Word, Work and the World begins with the assumption that people are
interested in the world around them. The book is written with the intent
of drawing in lay and specialised readers into the interdisciplinary
world of Sociology/Social Anthropology. The methods of both, since the
1960s, has been seen as combined for the reasons that the dichotomy of
tribal/ peasant in relation to urban conglomerations is thought to be
immensely interesting to the reading public. Migration for work is so
significant, whether within the country or outside, that the dilemmas
and concerns of the diaspora are always interesting data. Put simply,
the book tries to bring forward the living practices of communities
which are interlocked in time and space, where work and their cultures
become intermeshed in different ways.

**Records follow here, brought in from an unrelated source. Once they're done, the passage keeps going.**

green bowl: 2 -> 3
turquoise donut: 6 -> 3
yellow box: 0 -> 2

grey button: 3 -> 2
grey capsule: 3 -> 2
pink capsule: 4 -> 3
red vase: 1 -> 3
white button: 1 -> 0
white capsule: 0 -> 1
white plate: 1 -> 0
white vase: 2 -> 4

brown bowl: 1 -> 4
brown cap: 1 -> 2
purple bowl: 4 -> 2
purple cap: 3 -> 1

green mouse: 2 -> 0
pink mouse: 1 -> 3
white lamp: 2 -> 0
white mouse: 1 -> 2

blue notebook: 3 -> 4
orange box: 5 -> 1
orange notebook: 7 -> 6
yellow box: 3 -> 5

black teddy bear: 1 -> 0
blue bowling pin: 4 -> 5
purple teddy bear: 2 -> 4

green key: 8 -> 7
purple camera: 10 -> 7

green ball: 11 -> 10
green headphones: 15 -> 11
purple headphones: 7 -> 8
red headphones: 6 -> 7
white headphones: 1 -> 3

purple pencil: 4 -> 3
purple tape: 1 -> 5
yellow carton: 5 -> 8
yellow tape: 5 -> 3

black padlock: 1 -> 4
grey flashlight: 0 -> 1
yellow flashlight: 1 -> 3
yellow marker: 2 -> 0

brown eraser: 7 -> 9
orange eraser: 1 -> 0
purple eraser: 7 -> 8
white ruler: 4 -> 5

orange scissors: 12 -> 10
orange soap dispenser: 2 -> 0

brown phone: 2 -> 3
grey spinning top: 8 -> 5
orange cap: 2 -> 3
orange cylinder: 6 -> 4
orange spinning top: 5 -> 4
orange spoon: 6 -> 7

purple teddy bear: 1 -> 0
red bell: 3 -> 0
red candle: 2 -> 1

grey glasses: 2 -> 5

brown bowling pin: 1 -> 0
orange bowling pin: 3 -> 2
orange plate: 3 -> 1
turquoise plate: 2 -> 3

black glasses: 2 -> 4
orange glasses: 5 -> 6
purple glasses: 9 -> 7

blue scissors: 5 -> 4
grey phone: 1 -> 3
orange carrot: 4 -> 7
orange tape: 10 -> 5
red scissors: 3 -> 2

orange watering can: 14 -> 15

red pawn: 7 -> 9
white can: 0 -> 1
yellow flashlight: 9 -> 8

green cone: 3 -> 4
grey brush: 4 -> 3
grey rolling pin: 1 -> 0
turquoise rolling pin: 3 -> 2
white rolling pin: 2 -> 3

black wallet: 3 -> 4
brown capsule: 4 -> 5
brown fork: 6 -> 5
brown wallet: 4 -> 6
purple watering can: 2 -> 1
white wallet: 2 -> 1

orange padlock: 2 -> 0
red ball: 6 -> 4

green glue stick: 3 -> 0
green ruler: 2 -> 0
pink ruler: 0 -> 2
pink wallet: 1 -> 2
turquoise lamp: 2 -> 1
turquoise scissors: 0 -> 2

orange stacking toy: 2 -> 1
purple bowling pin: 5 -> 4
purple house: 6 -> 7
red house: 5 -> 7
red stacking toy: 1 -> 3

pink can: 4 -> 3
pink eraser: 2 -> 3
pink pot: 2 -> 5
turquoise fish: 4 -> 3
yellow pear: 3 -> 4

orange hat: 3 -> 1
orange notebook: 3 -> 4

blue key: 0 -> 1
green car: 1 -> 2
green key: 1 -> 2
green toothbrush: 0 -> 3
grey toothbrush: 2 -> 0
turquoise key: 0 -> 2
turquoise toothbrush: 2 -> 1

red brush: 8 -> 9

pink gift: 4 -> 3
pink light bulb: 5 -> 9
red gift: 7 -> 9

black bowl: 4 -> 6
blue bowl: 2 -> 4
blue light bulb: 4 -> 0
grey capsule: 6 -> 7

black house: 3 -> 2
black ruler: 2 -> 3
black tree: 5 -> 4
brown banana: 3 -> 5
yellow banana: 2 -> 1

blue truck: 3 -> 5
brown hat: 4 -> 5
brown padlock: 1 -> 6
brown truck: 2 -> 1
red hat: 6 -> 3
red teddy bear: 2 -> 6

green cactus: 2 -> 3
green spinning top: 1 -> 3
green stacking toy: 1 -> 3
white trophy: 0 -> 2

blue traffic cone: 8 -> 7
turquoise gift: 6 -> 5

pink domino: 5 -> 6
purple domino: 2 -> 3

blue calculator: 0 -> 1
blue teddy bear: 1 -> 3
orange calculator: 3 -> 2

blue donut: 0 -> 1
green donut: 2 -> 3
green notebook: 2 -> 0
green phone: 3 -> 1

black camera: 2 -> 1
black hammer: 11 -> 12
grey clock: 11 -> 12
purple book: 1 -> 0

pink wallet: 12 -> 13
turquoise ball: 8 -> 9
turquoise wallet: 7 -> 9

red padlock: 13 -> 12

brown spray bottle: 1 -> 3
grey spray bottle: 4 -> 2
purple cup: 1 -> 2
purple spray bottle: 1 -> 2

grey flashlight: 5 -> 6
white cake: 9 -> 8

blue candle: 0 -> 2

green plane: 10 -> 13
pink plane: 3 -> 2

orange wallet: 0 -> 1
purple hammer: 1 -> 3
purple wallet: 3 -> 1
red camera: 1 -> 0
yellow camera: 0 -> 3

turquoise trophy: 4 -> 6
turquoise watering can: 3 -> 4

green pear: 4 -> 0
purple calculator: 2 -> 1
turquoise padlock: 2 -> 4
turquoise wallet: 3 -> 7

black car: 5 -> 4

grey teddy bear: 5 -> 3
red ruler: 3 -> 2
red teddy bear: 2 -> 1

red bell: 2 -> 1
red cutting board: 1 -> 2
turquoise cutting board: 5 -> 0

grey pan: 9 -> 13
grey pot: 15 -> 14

Of course cyberspace becomes the
common denominator in understanding that people are interested in one
another, families and friends become interactive over spans of time
which allow a certain intimacy of acknowledgement. Economic practices
are also embedded in the hinterland of communication. As the world
becomes increasingly vulnerable to climate change, organic farming, the
search for water, the protection of lands and people from floods, are
all real indexes of how urgent the task of recording people's life
worlds has become. Narrative production, and its interpretation draws us
into the complexities of the ethnographic present, which as a type of
documentation provides resource materials to historians. Since the world
is now so encompassable, the book explores how human being remember the
past, while creating new niches for the survival of their families and
communities. Hybridization of cultures also involves familiarity with
world literature, because people enjoy the expanse of imagination into
which they are released by reading time honoured texts, whether of the
ancient past, or of contemporary time. The time of legend, of fable, of
coercive patterns of existence arising out of natural or political
calamities, makes them ever more respectful of traditions and the hope
for survival. Out of war and loss arise both science and poetry, not
necessarily opposed to one another.
This book tries to bring to the reader the pleasures of many cultures in
conversation with one another, where dissonances may be accommodated.